WELTEN Eine Dschungelpflanze? Ein Weltallmonster? Nein: ein Spermium! Eine Zelle! Die Mikrofotografien von Manfred Kage zeigen, wie schön unser Körper im ganz Kleinen ist – wenn man nur die richtige Kamera benutzt

■  Der Fotograf: Manfred Kage, 75, ist von Beruf eigentlich Chemotechniker. 1959 gründete er das „Institut für wissenschaftliche Fotografie“, das er zusammen mit seiner Frau und Tochter leitet. Kage steuerte auch Mikroaufnahmen für etliche Science-Fiction-Filme bei.

■  Die Ausstellung: Die Alfred Ehrhardt Stiftung zeigt noch bis zum 9. Januar 2011 die Ausstellung „Mikrofotografie – Retrospektive Manfred Kage“. Zu sehen sind über hundert Bilder aus mehr als fünfzig Jahren, zehn Filme und eine Mikroapparatur. Infos unter: www.alfred-ehrhardt-stiftung.de

VON MARIA ROSSBAUER

Wenn Manfred Kage von Milben spricht, gerät er ins Schwärmen. Wie sie sich bewegen, so anmutig, so zart. Er könnte sie stundenlang beobachten, die Tiere, die etwas von dicken Kartoffelknollen haben. Ihnen dabei zusehen, wie sie sich durch Staub bewegen und Hautzellen fressen. Für Kage sind Milben kein ekliges Ungeziefer, das zu Millionen in unseren Betten herumkrabbelt und uns zum Niesen und Kratzen bringt. Für Kage sind Milben Grazien.

Der Fotograf hat die Tiere als Modelle entdeckt, hat sie vor die Kamera geholt, ihre nashornartige Form berühmt gemacht. Doch nicht nur diese kleinen Objekte inszeniert er als Kunstwerk. Kage fotografiert Haarspitzen, Nervenzellen, Algen und Lungenbläschen. Alles, was kleiner ist als ein Hühnerei.

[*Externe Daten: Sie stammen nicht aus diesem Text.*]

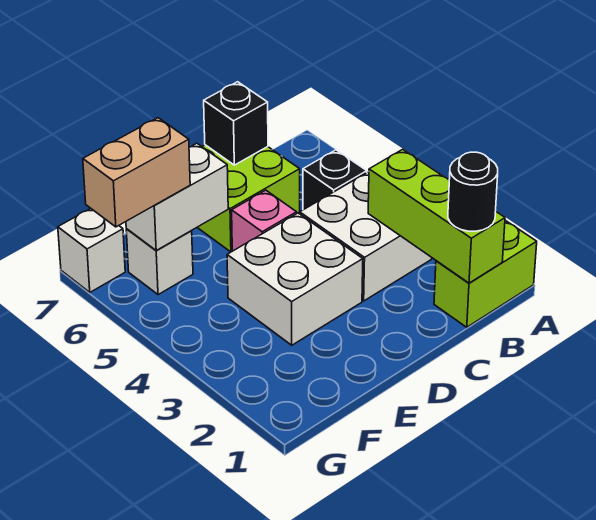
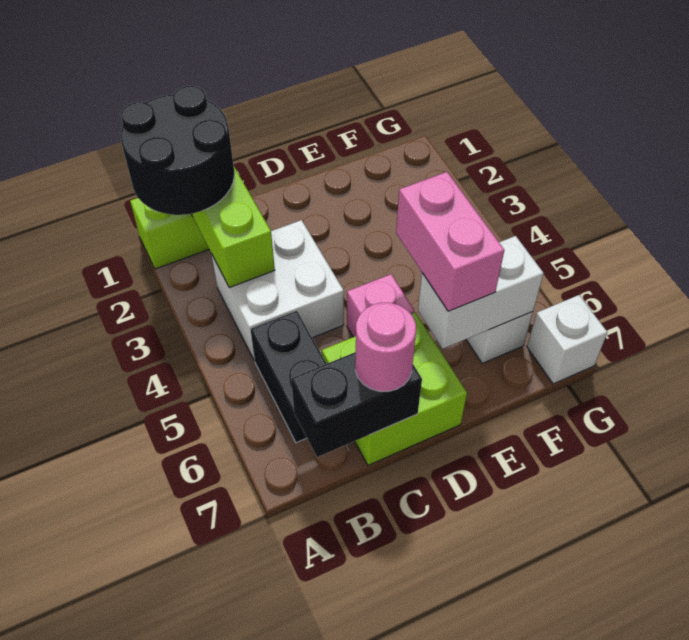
black round brick B1 level 3 -> black round brick A1:B2 level 3
black brick B5 level 1 -> black brick B5:B6 level 1
black brick C7 level 2 -> black brick B7:C7 level 2
none -> pink round brick C7 level 3
white brick D3:E4 level 1 -> none
none -> pink brick E5:E6 level 3
tan brick F6:G6 level 3 -> none

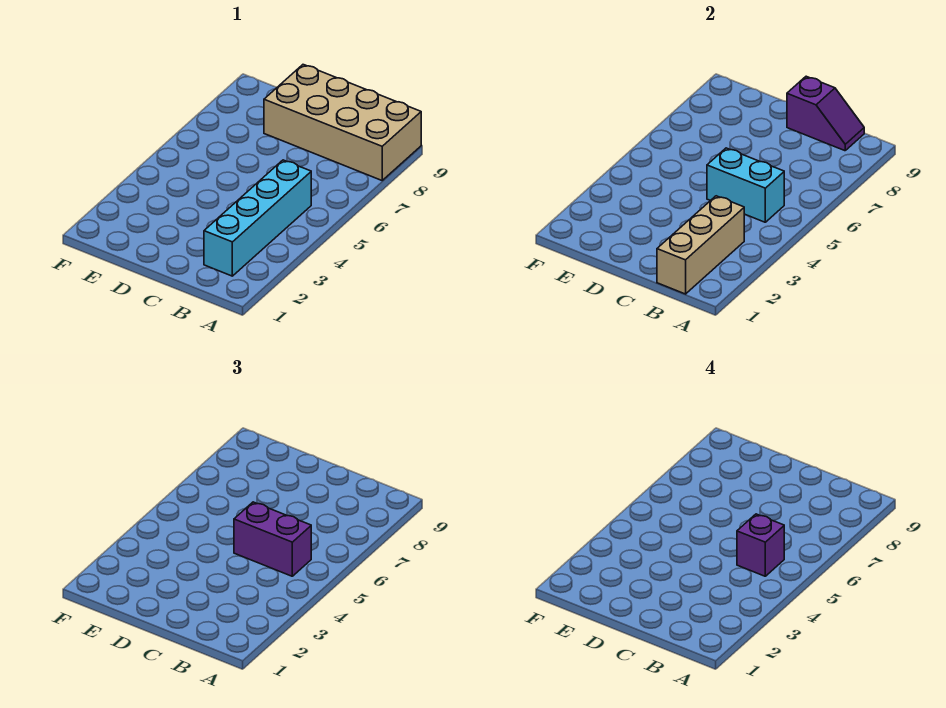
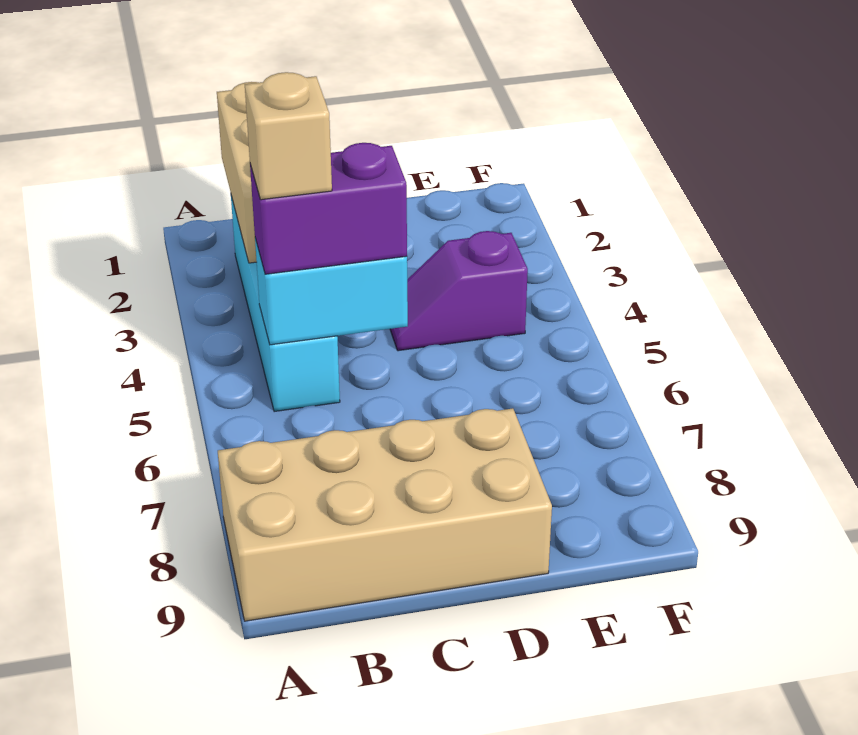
purple brick B5 level 4 -> tan brick B5 level 4
purple slope B9:C9 level 2 top C -> purple slope D4:E4 level 1 top E

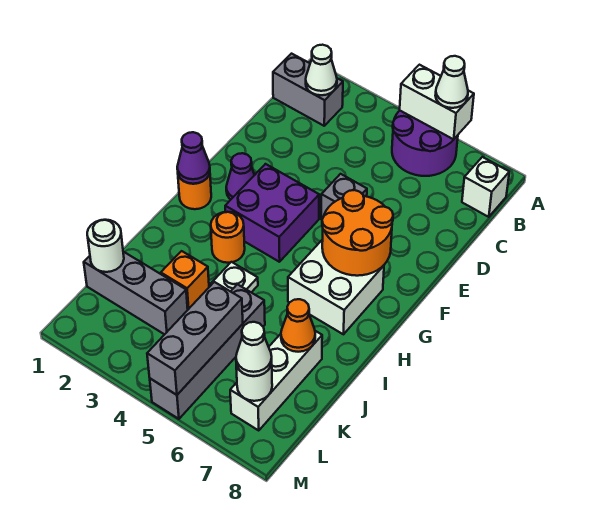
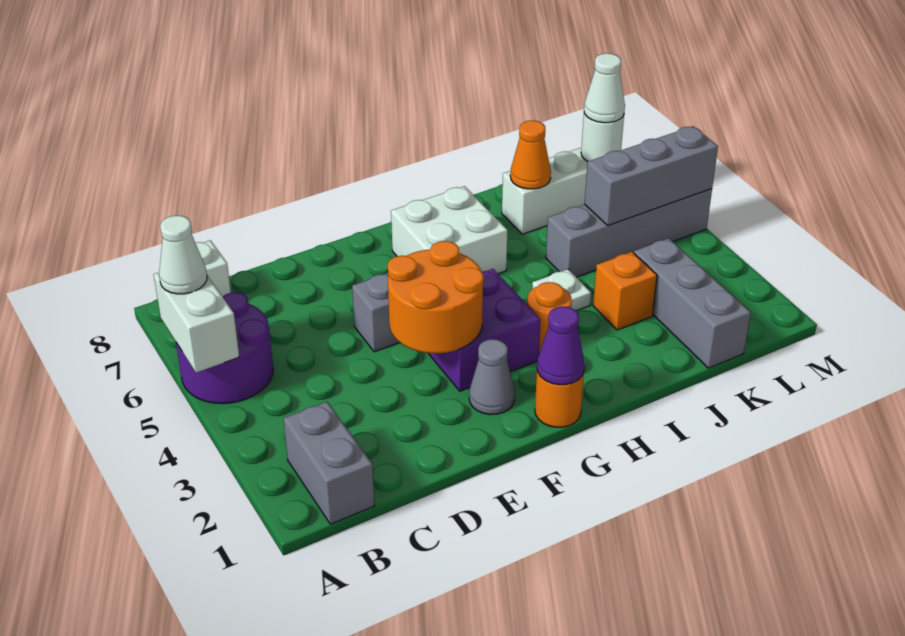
white cone B2 level 2 -> none
purple cone F2 level 1 -> grey cone F2 level 1
orange round brick F6:G7 level 2 -> orange round brick E3:F4 level 2
white round brick K1 level 2 -> none

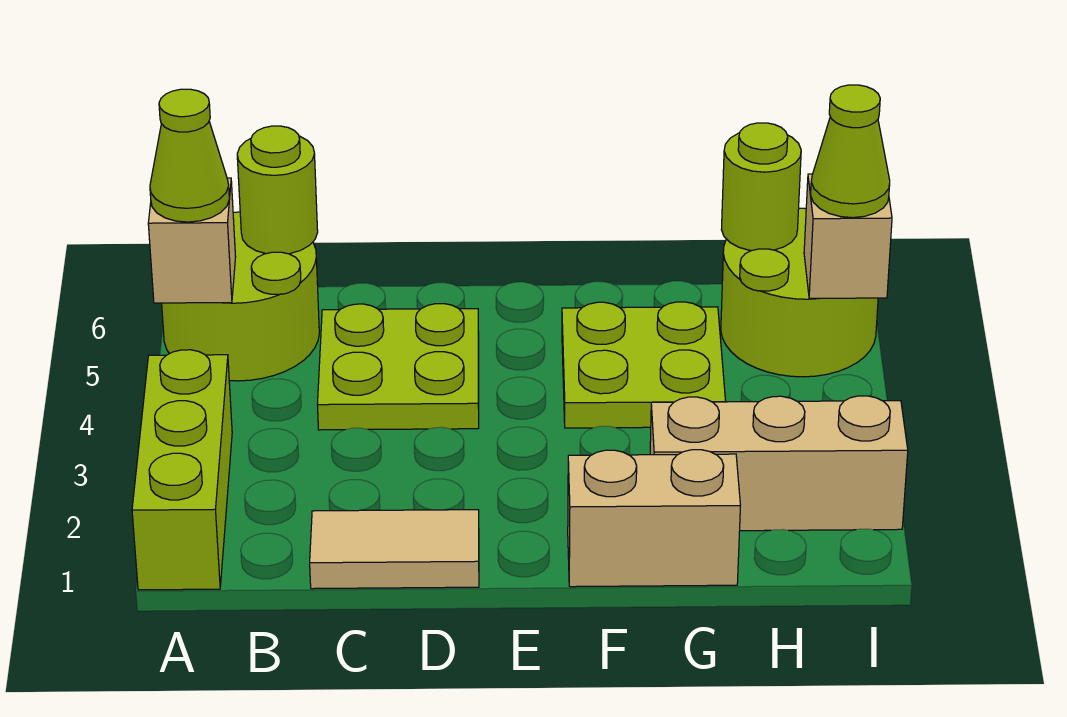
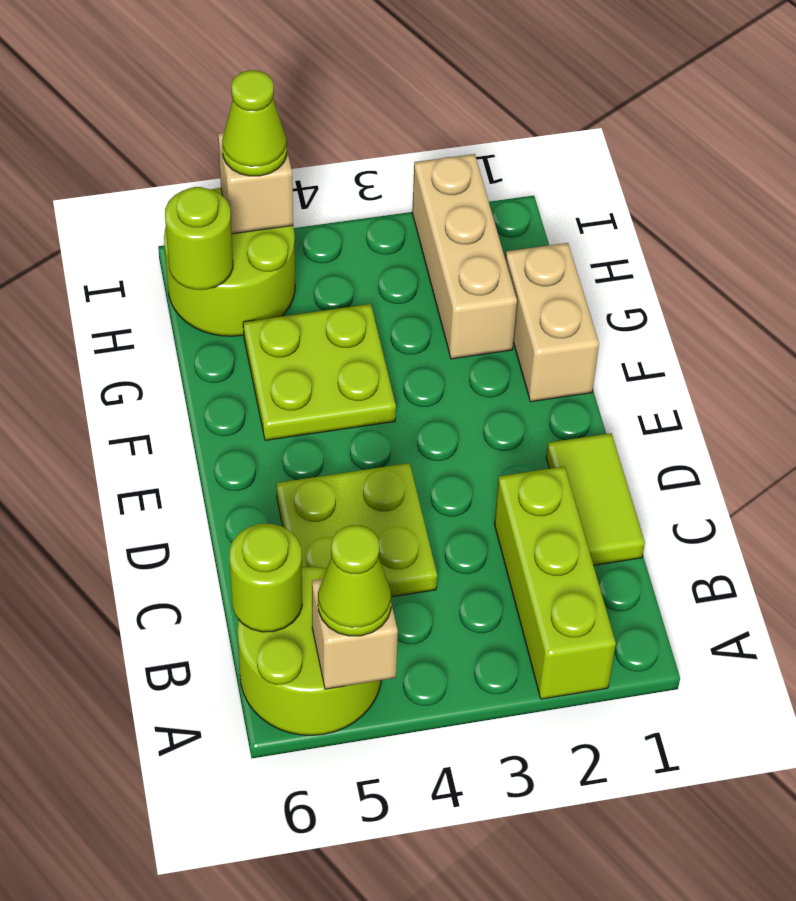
lime brick A1:A3 level 1 -> lime brick A2:C2 level 1
tan tile C1:D1 level 1 -> lime tile C1:D1 level 1

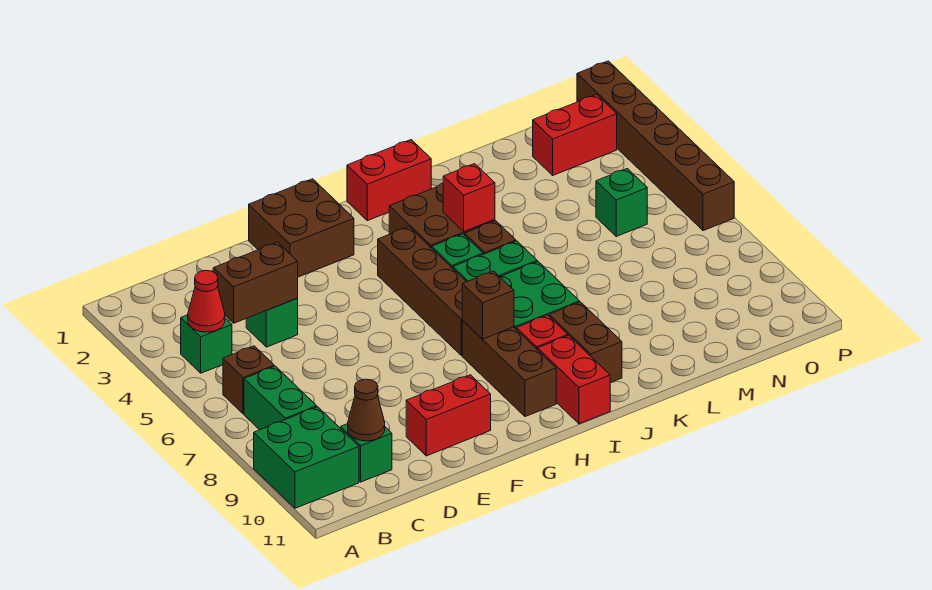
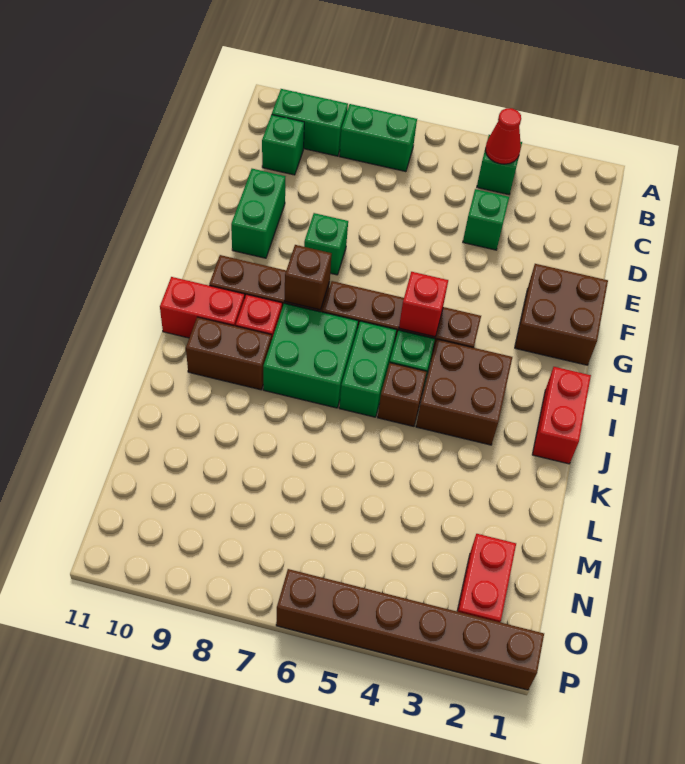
green brick A9:B10 level 1 -> green brick B9:B10 level 1
brown brick B6 level 1 -> none
brown brick C4:D4 level 2 -> none
brown cone C10 level 2 -> none
red brick E10:F10 level 1 -> green brick E10:F10 level 1
red brick J4 level 2 -> red brick H5 level 2
green brick N5 level 1 -> green brick F8 level 1

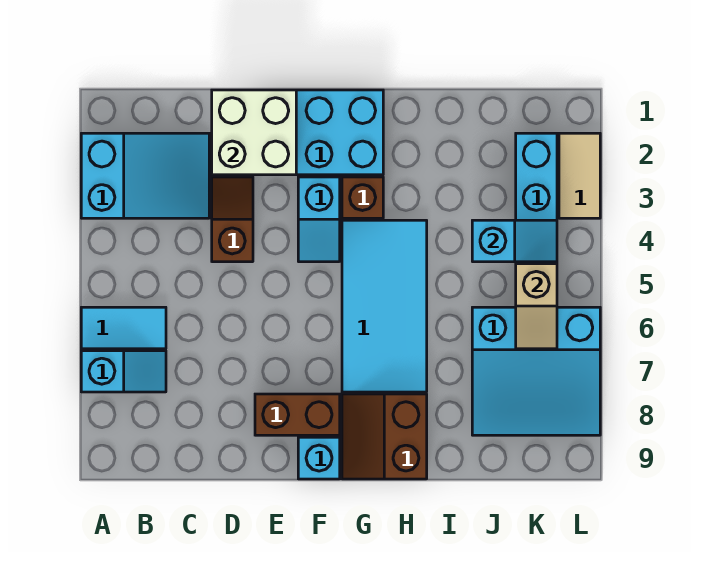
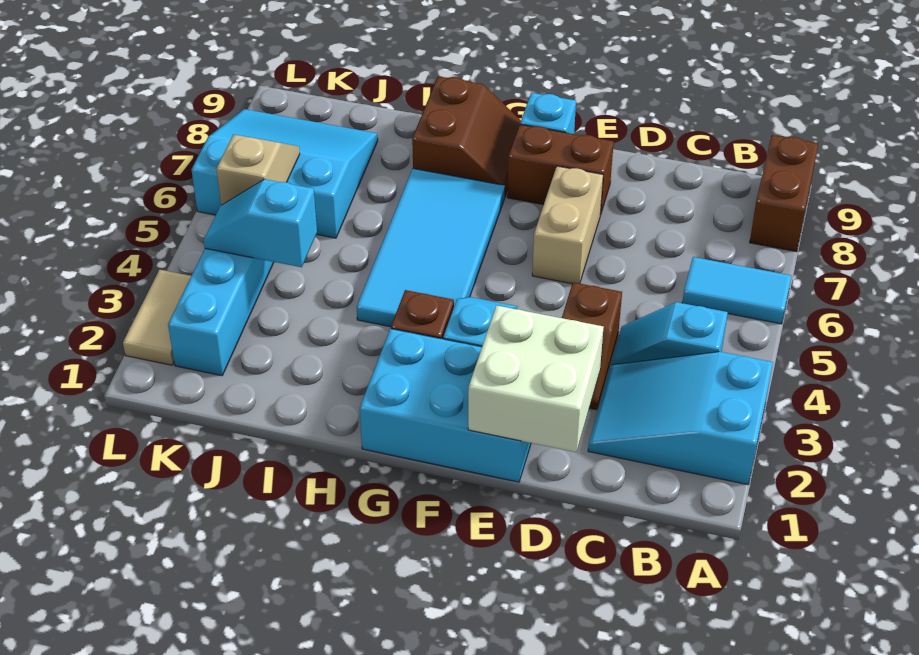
cyan slope A7:B7 level 1 top A -> cyan slope B4:C4 level 1 top B
none -> brown brick A8:A9 level 1
none -> tan brick E6:E7 level 1

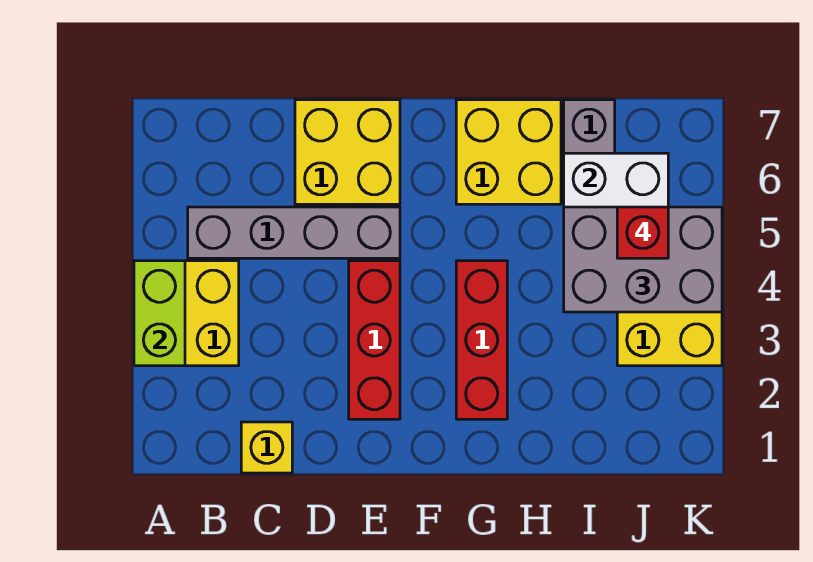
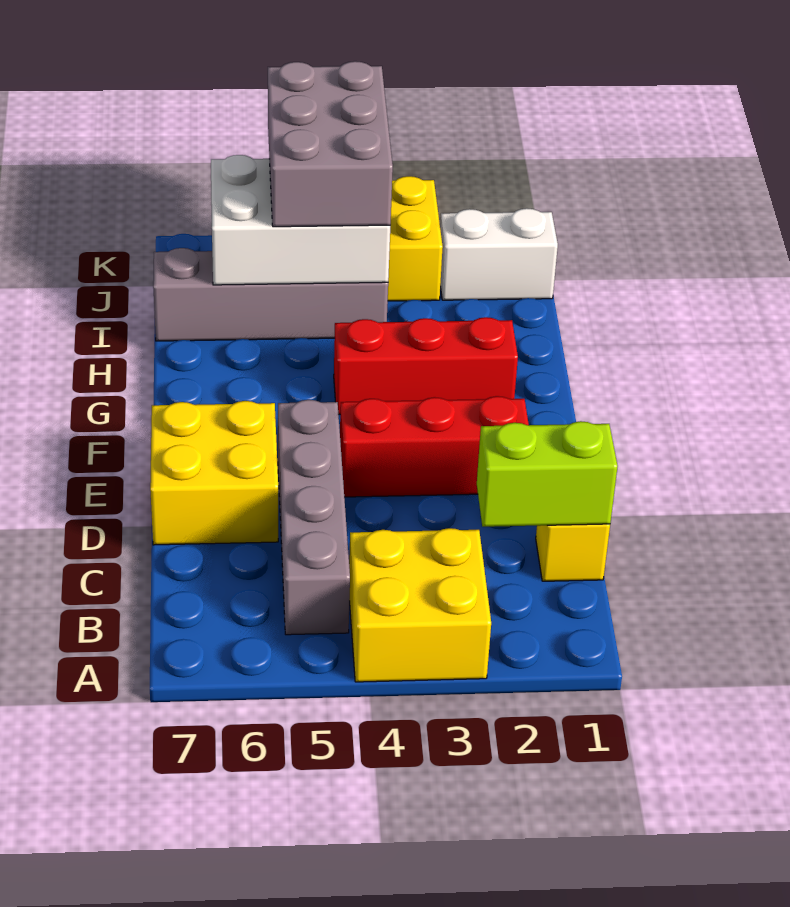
lime brick A3:A4 level 2 -> lime brick C1:C2 level 2
yellow brick G6:H7 level 1 -> none
none -> white brick J1:J2 level 1
red brick J5 level 4 -> none

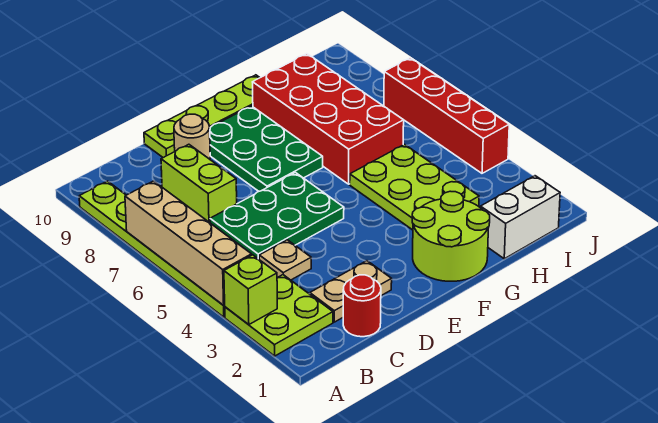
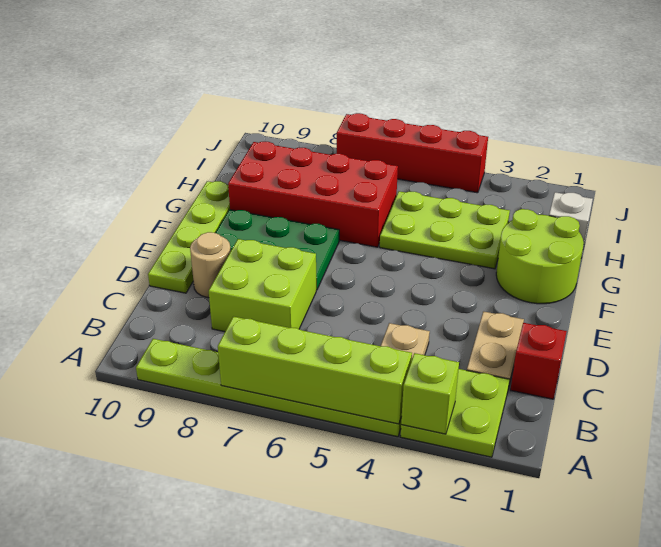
tan brick A4:A7 level 2 -> lime brick A4:A7 level 2
red round brick C1 level 1 -> red brick C1 level 1
green plate C5:E6 level 1 -> none
lime brick C7:C8 level 1 -> lime brick C7:D8 level 1
white brick H1:I1 level 1 -> white brick H1 level 1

Wie die Purkinjezelle. Die Nervenzelle sitzt eigentlich in unserem Kleinhirn, steuert von dort aus feine Bewegungen des Körpers. Sie koordiniert die Drehungen eines Balletttänzers, und auch Kage braucht diese Zelle, wenn er mit bloßen Füßen über die schroffen Klippen balanciert – und dann hineinspringt, um die kleinsten Bewohner des Meeres in Marmeladengläsern für sein Mikrostudio einzufangen.

Ihn fasziniert die Komplexität der Purkinjezelle, die Art, wie sie sich mit anderen Zellen vernetzt, wie ihre Axone und Dendriten, die Stromleitungen der Nervenzellen, neues Areal im Kleinhirn erkunden, ähnlich wie die Fühler einer Schnecke.

Kage schneidet Gewebe in hauchdünne Scheiben, bringt es mit speziellen Färbetechniken zum Glühen, drückt auf den Auslöser seiner Kamera, die auf das Mikroskop aufgesteckt ist – und verwandelt das Zellgewebe in ein Gemälde wie auf einem Kirchenfenster.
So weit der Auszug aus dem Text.